I put it in comment:
Unhandled edge case: multiple spikes in the same time bin get processed with
increasing delay. (This problem goes away when using diffeq.jl, `adaptive`).
..and I’d assumed that was fine. But if you share one queue between 7000 inputs, then yeah.
Ach, ach.
I bet if we look at queue, it’s gonna be backed up.
Ah it cannot even have a backed up queue, as there can be just one entry per key (neuron ID).
set_print_precision("4f")
state.variable_in_time.vars.t - pfull.Δt
599.9999
state.variable_in_time.upcoming_input_spikes
PriorityQueue{Int64, Float64, Base.Order.ForwardOrdering} with 6600 entries:
5020 => 599.6734
3711 => 599.6735
4815 => 599.6737
1701 => 599.6737
2689 => 599.6738
4440 => 599.6738
1286 => 599.6738
6517 => 599.6741
457 => 599.6744
4748 => 599.6750
3674 => 599.6751
2513 => 599.6752
1720 => 599.6753
3421 => 599.6753
3493 => 599.6753
3643 => 599.6753
4823 => 599.6753
395 => 599.6754
415 => 599.6755
244 => 599.6755
2861 => 599.6756
6037 => 599.6756
946 => 599.6758
207 => 599.6760
5389 => 599.6761
⋮ => ⋮
9999-6734
3265
Ok the queue is kinda backed up: t
is already at the 599.9999 timestep,
but the there are still unprocessed spikes from up to 3265 timesteps back.
So there is no overwriting as above, but there is just minimum processing time. Say it does all 7000 inputs after each other, then maximum firing rate is once every 7000 timesteps, or 1/700ms = 1.4 Hz.
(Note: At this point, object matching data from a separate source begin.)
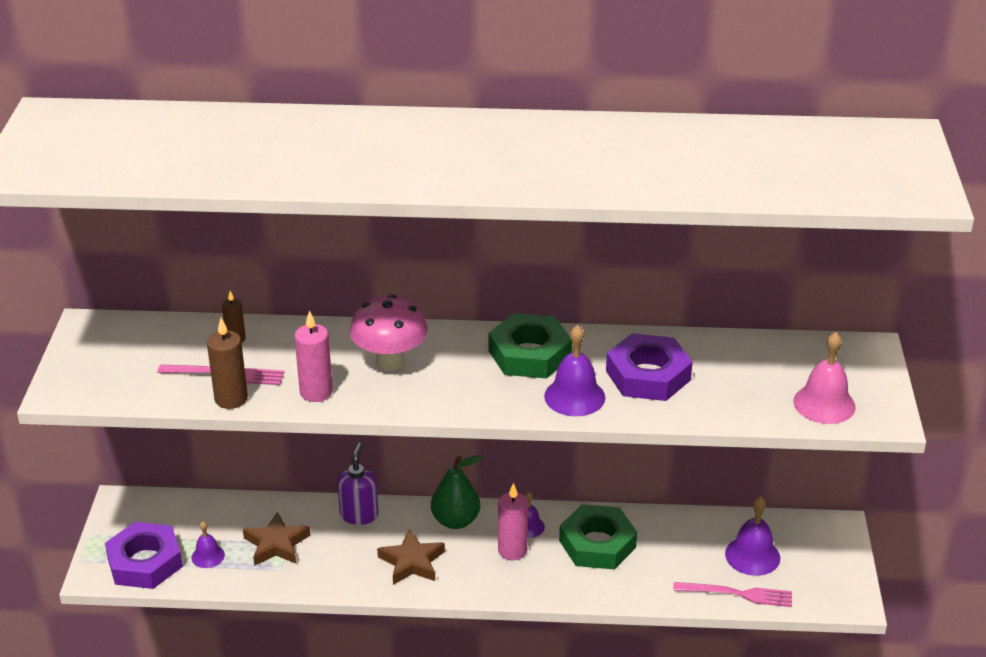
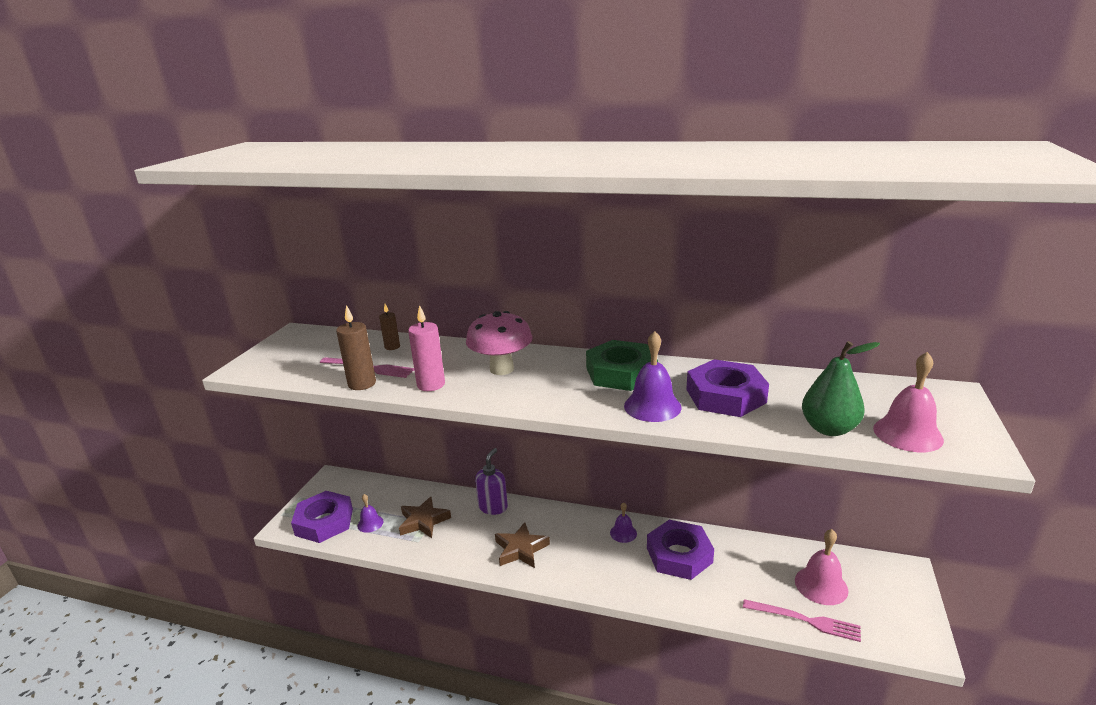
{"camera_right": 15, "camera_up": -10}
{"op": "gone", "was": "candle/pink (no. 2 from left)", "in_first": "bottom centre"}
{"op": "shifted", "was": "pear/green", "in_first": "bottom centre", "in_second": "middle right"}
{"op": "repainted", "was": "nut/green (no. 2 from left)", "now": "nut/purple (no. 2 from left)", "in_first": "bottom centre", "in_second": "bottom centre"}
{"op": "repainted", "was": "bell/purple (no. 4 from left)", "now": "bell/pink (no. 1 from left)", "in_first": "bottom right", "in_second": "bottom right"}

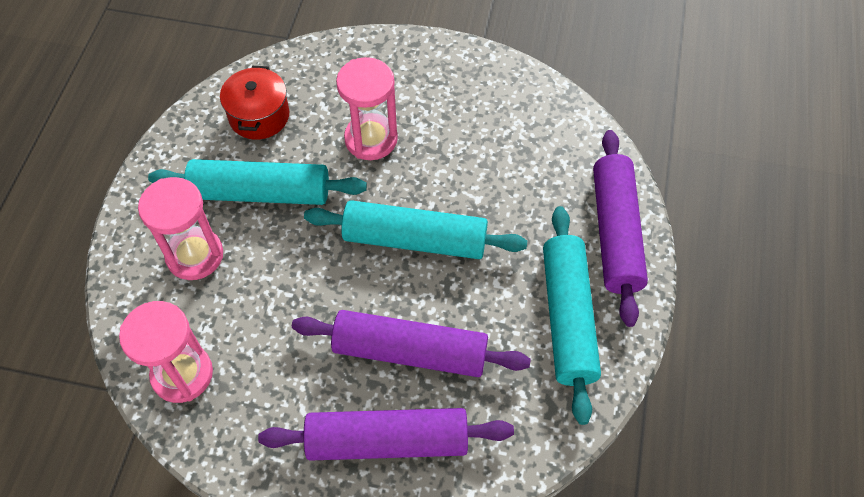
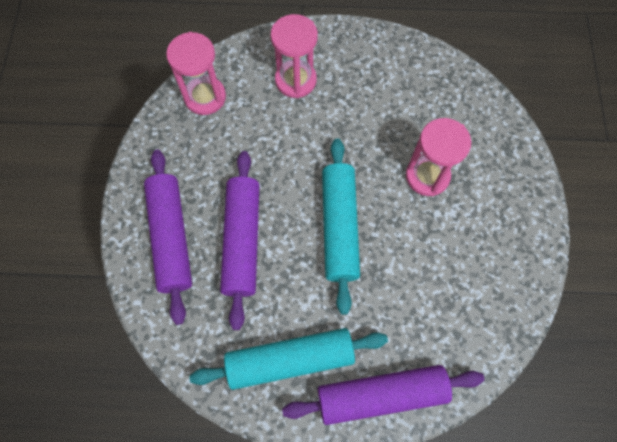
{"camera_right": 80, "camera_up": 10}
{"op": "gone", "was": "rolling pin/turquoise (no. 1 from left)", "in_first": "middle left"}
{"op": "gone", "was": "pot/red", "in_first": "top left"}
That’s where the mean of the ylog hist lies. The higher effective firing rates (up to 3Hz) are then due to chance.
Conclusion:
I found the bug.
Bug was not present in the (newer) network code (there, spike queue keeps being processed while there are any non-future spikes left; instead of processing just one as in the here debugged code).
Why was bug there? Wrong implicit assumption.
“This spike queueing code will be used for just a few input Poisson neurons stimulating our neuron” -> so it was justified to not care about the edge case of multiple spikes per timestep, as they are rare there.
But then later, we upscaled our simulation, where this wasn’t justified any longer: 6500 inputs at mean rate of 4 Hz is 2.6 spikes per Δt = 0.1 ms (!!)
and as the code was already there and ‘working’, I didn’t look at it anymore.
Learnings:
An automated test (here: test whether output distribution matches input specification) would have caught it. I “just looked at it” to test, and that was indeed fine; but all these little manual inspections.. you do it just once. Can’t catch ‘regressions’. When changing code, and in this case the code wasn’t changed (!), just the params.
This corresponds to an automated test suite: test our assumptions over whole range of params.
…so what would other assumptions be.
i.g: look at ‘sanity check’ plots in prev notebooks. Quantize them.